There was a problem hiding this comment.
Possibly but I think it should be a follow-up so let's go with a // TODO: here?
There was a problem hiding this comment.
Agreed, this should be done in a follow up.
I don't think is different behaviour, because in GrokProcessor we throw an error when null is returned.
| /** | ||
| * Provides a thread pool | ||
| */ | ||
| // TODO: do we really want to expose ThreadPool here? Or a BiFunction<Long, Runnable, ScheduledFuture<?>> to just handle scheduling? |
There was a problem hiding this comment.
is this something you want to discuss?
I see no issue with leaving the Threadpool available to processors
There was a problem hiding this comment.
It is a shame that we have to expose anything at all so let us at least go with the minimum necessary.
There was a problem hiding this comment.
So I had doubts about directly exposing TP to all processors, because this will send to wrong message to processor implementors, there should be no need to fork a thread. I will expose the minimum necessary.
| public class IngestCommonPlugin extends Plugin implements ActionPlugin, IngestPlugin { | ||
|
|
||
| static final Map<String, String> GROK_PATTERNS = Grok.getBuiltinPatterns(); | ||
| static final Setting<TimeValue> GUARD_INTERVAL = |
There was a problem hiding this comment.
we should add documentation for these settings
| static final Setting<TimeValue> GUARD_INTERVAL = | ||
| Setting.timeSetting("ingest.grok.guard.interval", TimeValue.timeValueSeconds(3), Setting.Property.NodeScope); | ||
| static final Setting<TimeValue> GUARD_MAX_EXECUTION_TIME = | ||
| Setting.timeSetting("ingest.grok.guard.max_execution_time", TimeValue.timeValueSeconds(5), Setting.Property.NodeScope); |
There was a problem hiding this comment.
Is discussing these timeout values worth doing?
I took a look at some other defaults of ours, like in the low-level rest client. It sets its timeout to 1sec by default. Should we be more aggressive here?
There was a problem hiding this comment.
I change the defaults to 1 second. I think that should be good enough for now?

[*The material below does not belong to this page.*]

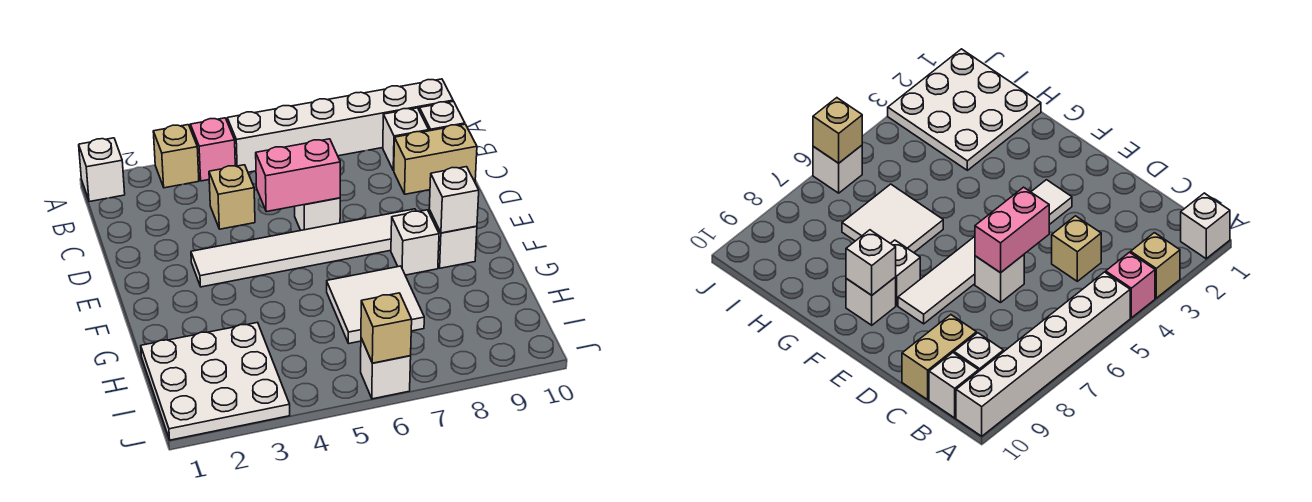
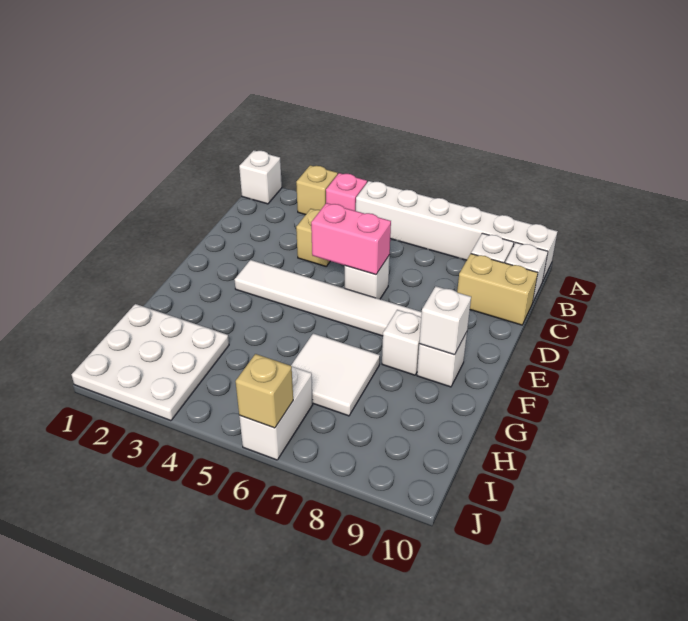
white brick J6 level 1 -> white brick I6:J6 level 1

Also now I think about if maybe timeout is better than max_execution_time?
jasontedor
left a comment
There was a problem hiding this comment.
The overall implementation looks good. I left some comment about some details.
| * @return A noop implementation that does not interrupt threads and is useful for testing and pre-defined grok expressions. | ||
| */ | ||
| static ThreadInterrupter noop() { | ||
| return new Noop(); |
There was a problem hiding this comment.
I think this can reference a singleton instance?
| /** | ||
| * De-registers the current thread and prevents it from being interrupted. | ||
| */ | ||
| void deregister(); |
There was a problem hiding this comment.
I think this should be unregister.
| * | ||
| * This is needed for Joni's {@link org.joni.Matcher#search(int, int, int)} method, because | ||
| * it can end up spinning endlessly if the regular expression is too complex. Joni has checks | ||
| * that that for every 30k iterations it checks if the current thread is interrupted and if so |
| try { | ||
| final long currentRelativeTime = relativeTimeSupplier.getAsLong(); | ||
| for (Map.Entry<Thread, Long> entry : registry.entrySet()) { | ||
| long threadTime = entry.getValue(); |
There was a problem hiding this comment.
This local looks unnecessary?
| return new Noop(); | ||
| } | ||
|
|
||
| class Noop implements ThreadInterrupter { |
There was a problem hiding this comment.
I find it odd that the interface is named ThreadInterrupted and then we have a Noop implementation that does nothing; that is, it implements an interface that indicates that it interrupts threads yet it doesn't interrupt threads. I think a name that avoids this confusion is ThreadWatchdog. This is not an uncommon name for this idea.
| } | ||
| } | ||
| } finally { | ||
| scheduler.apply(interval, this::interruptLongRunningExecutions); |
There was a problem hiding this comment.
This is potentially risky. What if the try block throws an OutOfMemoryError and the scheduler#apply throws a RejectedExecutionException? We lose the OutOfMemoryError and miss dying with dignity. Now, the scheduler#apply should really on throw a RejectedExecutionException if the scheduler is shutdown which should only happen when we are shutting down, but let's not take any chances here that we lose a fatal error?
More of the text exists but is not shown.